あらい水平面上に置かれた重さ \(W = 20\) N の物体を水平に引きます。静止摩擦係数 \(\mu_0 = 0.40\) とします。
(1) 5.0 N の力で引いたとき
まず最大静止摩擦力を求めます:
$$ f_0 = \mu_0 N = 0.40 \times 20 = 8.0\;\text{N} $$外力 \(F = 5.0\) N \(< f_0 = 8.0\) N なので物体は静止。
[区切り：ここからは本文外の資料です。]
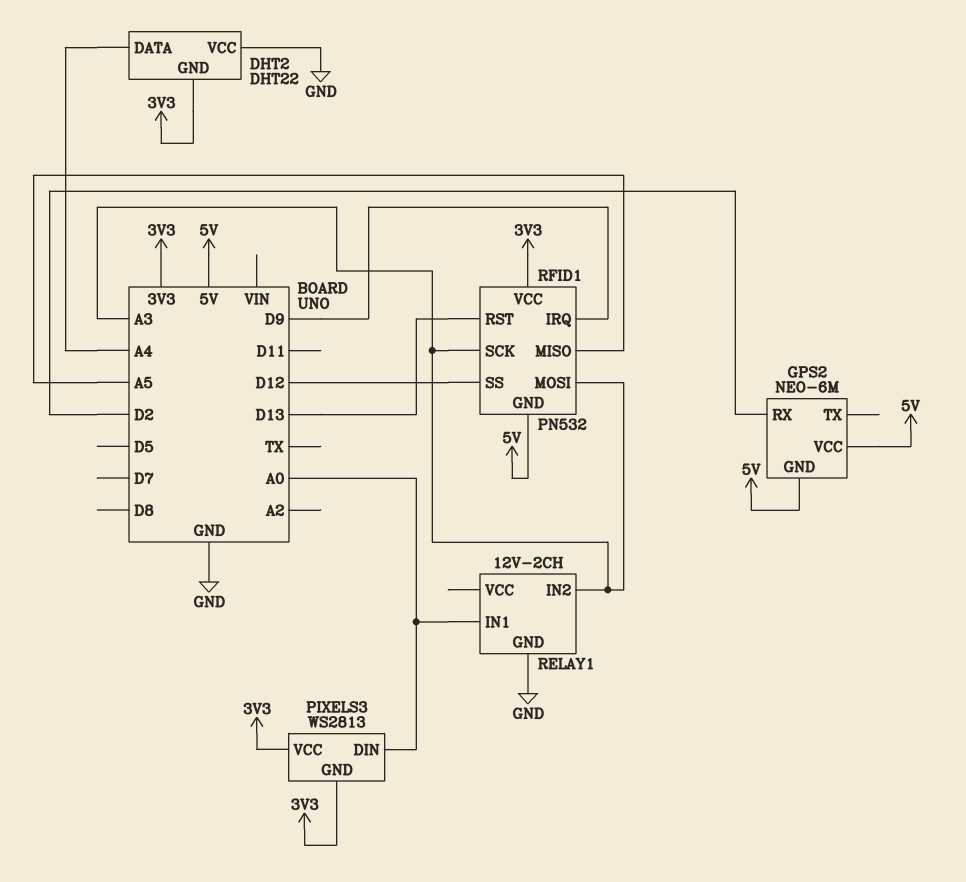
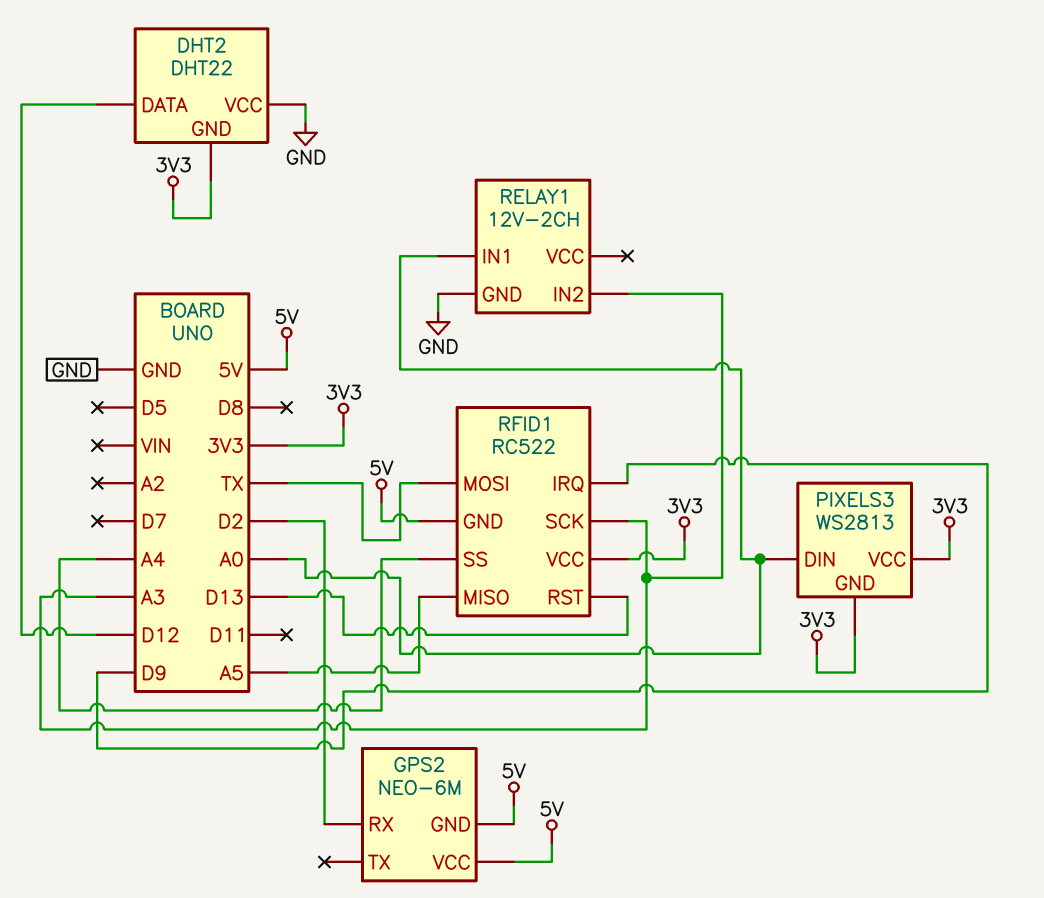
DHT2 pin DATA: A4 -> D12
RFID1: PN532 -> RC522
RFID1 pin MOSI: A3 -> TX
RFID1 pin SS: D12 -> A4

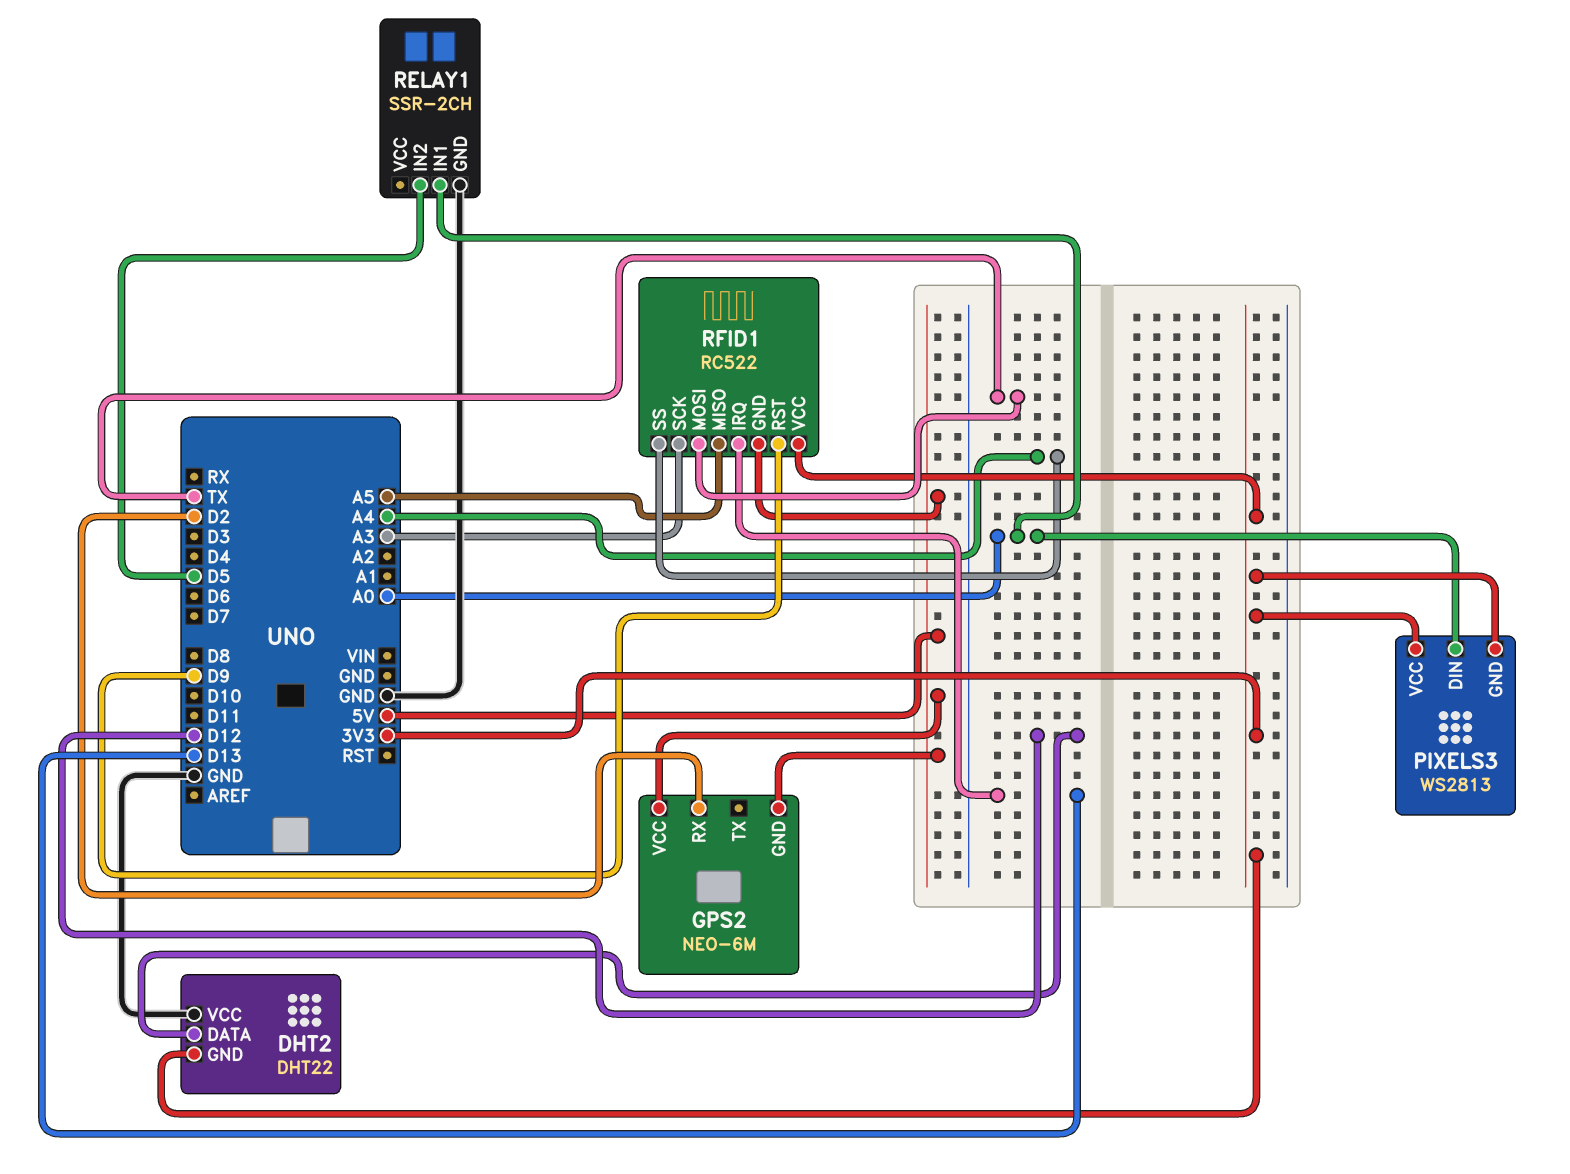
RELAY1: 12V-2CH -> SSR-2CH
RELAY1 pin IN2: A3 -> D5
RFID1 pin IRQ: D9 -> D13
RFID1 pin RST: D13 -> D9

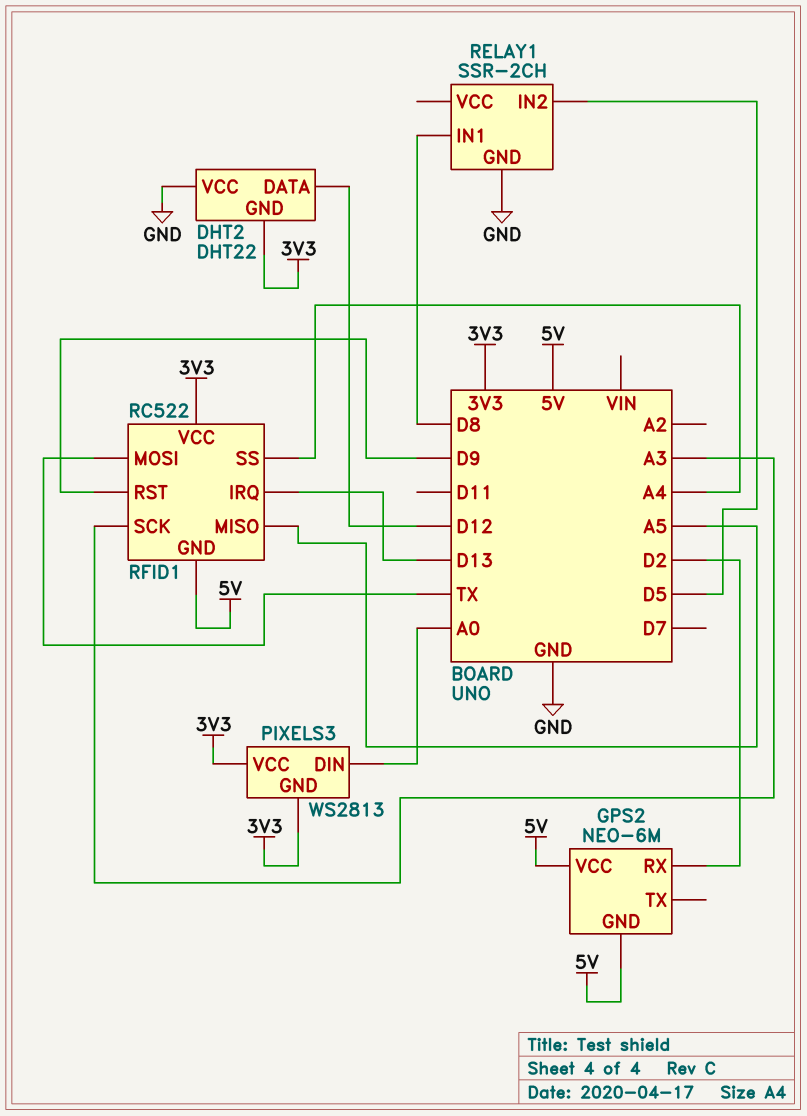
RELAY1 pin IN1: A0 -> D8

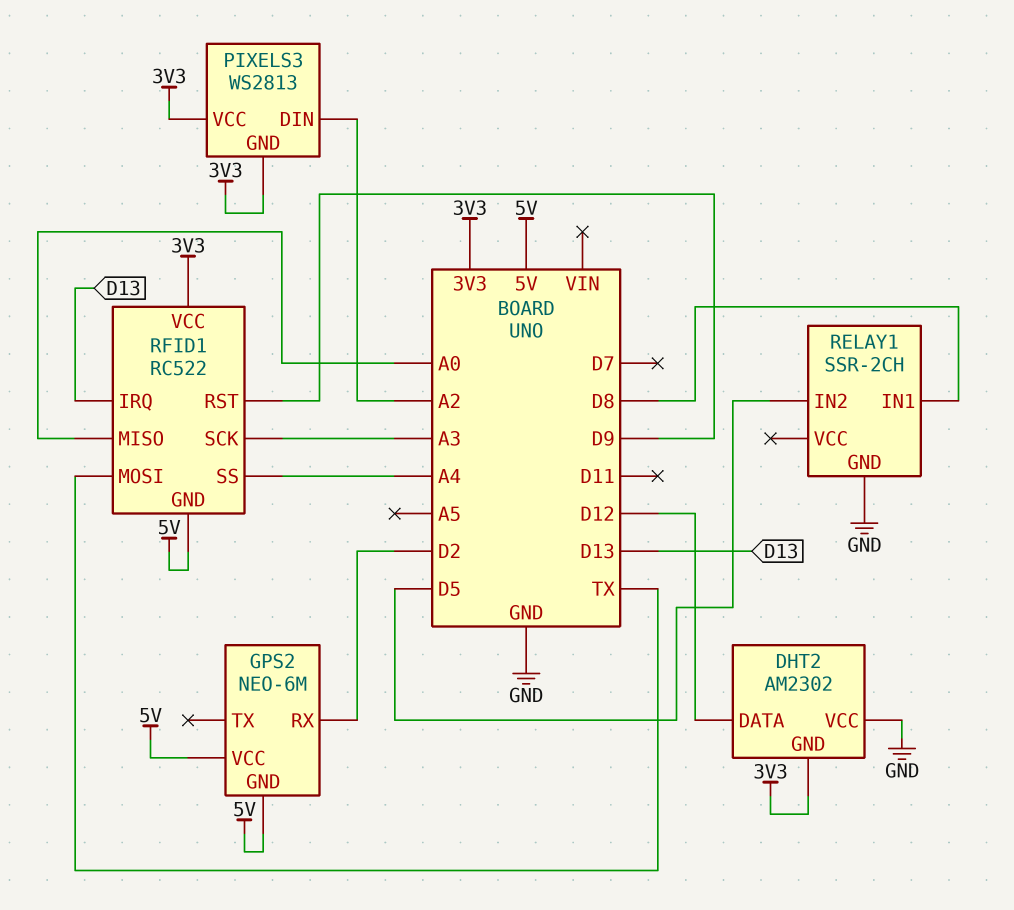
DHT2: DHT22 -> AM2302
PIXELS3 pin DIN: A0 -> A2
RFID1 pin MISO: A5 -> A0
水平方向のつりあいより:
$$ f = F = 5.0\;\text{N} $$(2) 静止摩擦力の性質
静止摩擦力は「受動的な力」であり、外力に応じて 0 から \(f_0\) まで変化します:
$$ 0 \leq f \leq f_0 = \mu_0 N $$外力が最大静止摩擦力を超えると(\(F > f_0\))、物体はすべり出し、摩擦は動摩擦力 \(f' = \mu' N\) に切り替わります。一般に \(\mu' < \mu_0\) なので動摩擦力は最大静止摩擦力より小さくなります。
静止摩擦力 \(\neq \mu_0 N\) です。\(\mu_0 N\) は最大値であり、外力が小さければ摩擦力もそれに合わせて小さくなります。「静止摩擦力 = 外力」(\(F \leq f_0\) のとき)を忘れないようにしましょう。
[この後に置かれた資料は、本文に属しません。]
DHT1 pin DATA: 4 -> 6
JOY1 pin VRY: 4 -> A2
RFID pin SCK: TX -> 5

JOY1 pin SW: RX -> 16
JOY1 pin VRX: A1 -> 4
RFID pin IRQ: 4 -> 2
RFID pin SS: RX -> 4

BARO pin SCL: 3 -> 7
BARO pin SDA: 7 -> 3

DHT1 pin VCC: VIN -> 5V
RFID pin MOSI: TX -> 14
グラフで整理すると(シミュレーションのグラフを参照):
この「すべり出す瞬間に摩擦力が最大→やや減少」という現象が、重い家具を押し始める瞬間が最もつらく、動き出すと少し楽になる理由です。
ばねの復元力や重力と違い、静止摩擦力は自分から積極的に力を出すわけではありません。外力がなければ摩擦力も 0 です。
ミクロに見ると、接触面の凹凸同士がかみ合って抵抗力を生み出しています。外力が小さいうちは凹凸の弾性変形で対抗し、限界を超えると凹凸が引きちぎれてすべり始めます。